On December 1, 2005, pursuant to an Asset and Stock Purchase Agreement dated October 10, 2005 (the Asset Purchase Agreement) by and among Amphenol Corporation (Amphenol or the Company) and Teradyne, Inc., a Massachusetts corporation (Teradyne), Amphenol purchased substantially all of the assets and assumed certain of the liabilities of Teradynes backplane and connection systems business segment (TCS or Connection Systems), including the stock of certain of its operating subsidiaries for a total purchase price of approximately $384.7 million in cash. In addition, Amphenol incurred approximately $8.8 million of transaction related expenses.
Amphenol financed this transaction primarily with borrowings under its unsecured five-year revolving credit facility (the Credit Agreement), dated as of July 15, 2005, among Amphenol, certain subsidiaries of Amphenol, a syndicate of financial institutions and Bank of America, N.A. as the administrative agent. As disclosed in Amphenols Current Report on Form 8-K filed with the SEC on November 21, 2005, Amphenol exercised its option to increase its aggregate commitments under the Credit Agreement by an additional $250 million thereby increasing such revolving credit facility to $1 billion from $750 million.
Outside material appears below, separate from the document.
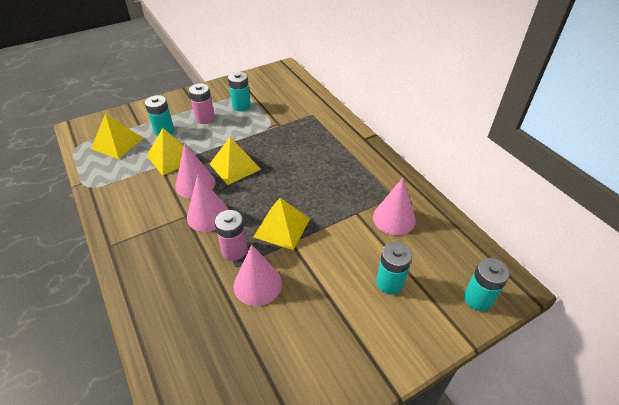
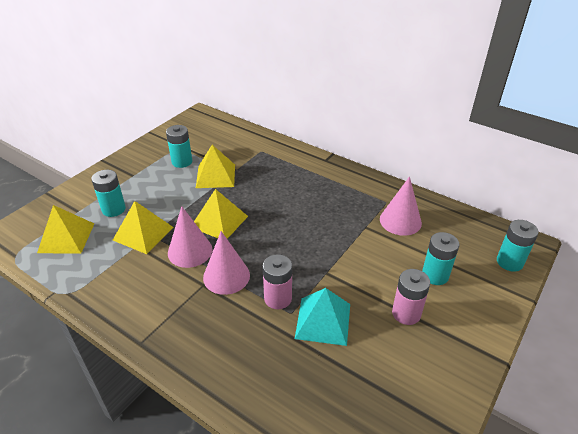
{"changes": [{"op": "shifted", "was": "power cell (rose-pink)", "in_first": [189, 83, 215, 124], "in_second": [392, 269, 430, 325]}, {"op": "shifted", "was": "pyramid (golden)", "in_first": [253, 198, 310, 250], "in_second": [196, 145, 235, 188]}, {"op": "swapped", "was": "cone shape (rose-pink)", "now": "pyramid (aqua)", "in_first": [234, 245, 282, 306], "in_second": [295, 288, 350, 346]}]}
All other terms and conditions of the Credit Agreement remained unchanged.
A copy of the Asset Purchase Agreement is included as an exhibit to Amphenols current report on Form 8-K filed with the Securities and Exchange Commission (SEC) on October 11, 2005.
Amphenol hereby amends Item 9 of its Current Report on Form 8-K filed with the SEC on December 6, 2005, to file the Financial Statements and Exhibits of Amphenol related to the acquisition of TCS, (as described in that Form 8-K) and to file the required historical and pro forma financial information.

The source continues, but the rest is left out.